Here is Mr James, writing in the 1970s, of Balchin:
To be a brilliant popular novelist rather than a pedestrian serious one—to be glittering thin rather than dull solid—implies an impermeable surface, a level below which aesthetic interest does not run. But it seems to me that Balchin is aesthetically interesting in the last analysis as well as the first, and that his reputation ought not to be allowed to remain in its present state of unfocussed semi-respectability.
I think what James is saying, and I certainly am, is that some popular novelists are capable of tackling big or difficult subjects whilst holding one’s attention in the manner of a thriller or adventure writer rather than a “literary” one. In the case of Balchin’s The Fall of the Sparrow (1955), psychology, physiology and warfare are all important features (as they were in Balchin’s life) as the author gives us a portrait of an elusive charmer who can survive war but not peace.

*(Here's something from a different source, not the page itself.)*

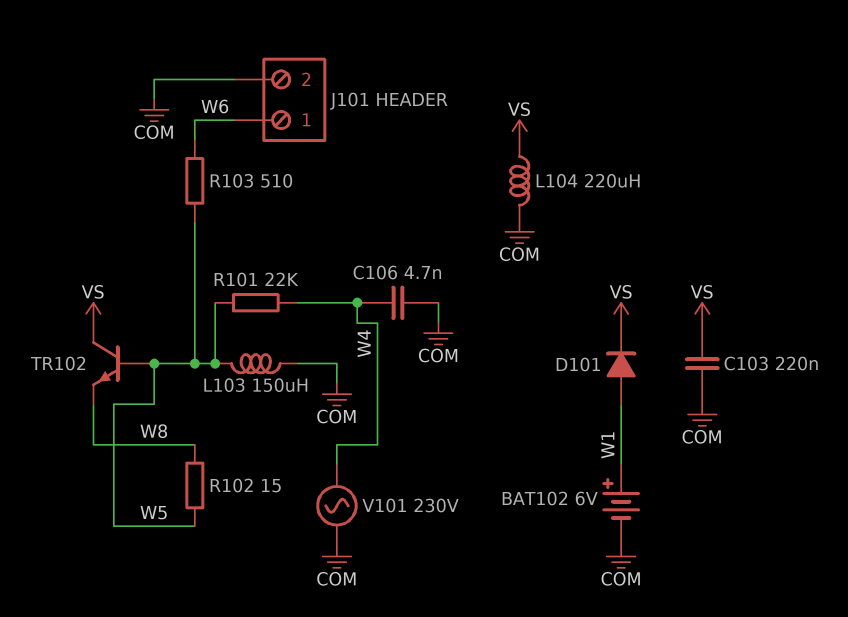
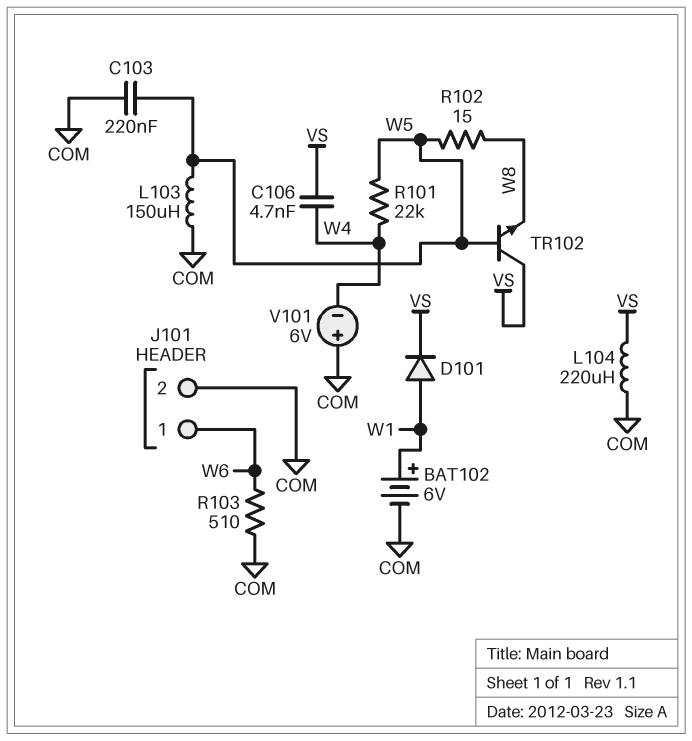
C103: 220nF (COM, VS) -> 220nF (COM, W5)
C106: 4.7nF (COM, W4) -> 4.7nF (VS, W4)
R103: 510 (W5, W6) -> 510 (COM, W6)
V101: AC 230V (COM, W4) -> 6V (plus COM, minus W4)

I intend to write more on these themes, but I wanted now simply to point out some lines of argument which are worth pursuing. Firstly, all these writers were importantly shaped by the experience of war. Secondly, several of them were skilled in practical sciences. Thirdly, some of them were involved in psychology and propaganda. Fourthly, several of them were involved in practical commerce. So I think of them as men who were practical or skilled in “real world” matters. They had all also been involved in “real world” adventures or war or both.
I think why they are so interesting is that they brought us the worlds of blood and sweat, and adventure, and war and commerce and variously then set to work weaving in themes of love, psychology, spirituality (and in some cases, the transcendental) without self-consciousness. They were men of deep and wide experience and of serious intent and insight and were determined to make popular fiction out of them all.
I don’t think the tradition is dead: Frederick Forsyth, le Carre and Robert Harris all produce work which delivers more than might be supposed from page-turners.
Nonetheless, my clutch of novelists from the ’40s and ’50s seem exciting and rewarding partly because I am in awe of the writing they produce from lives which were not solely literary.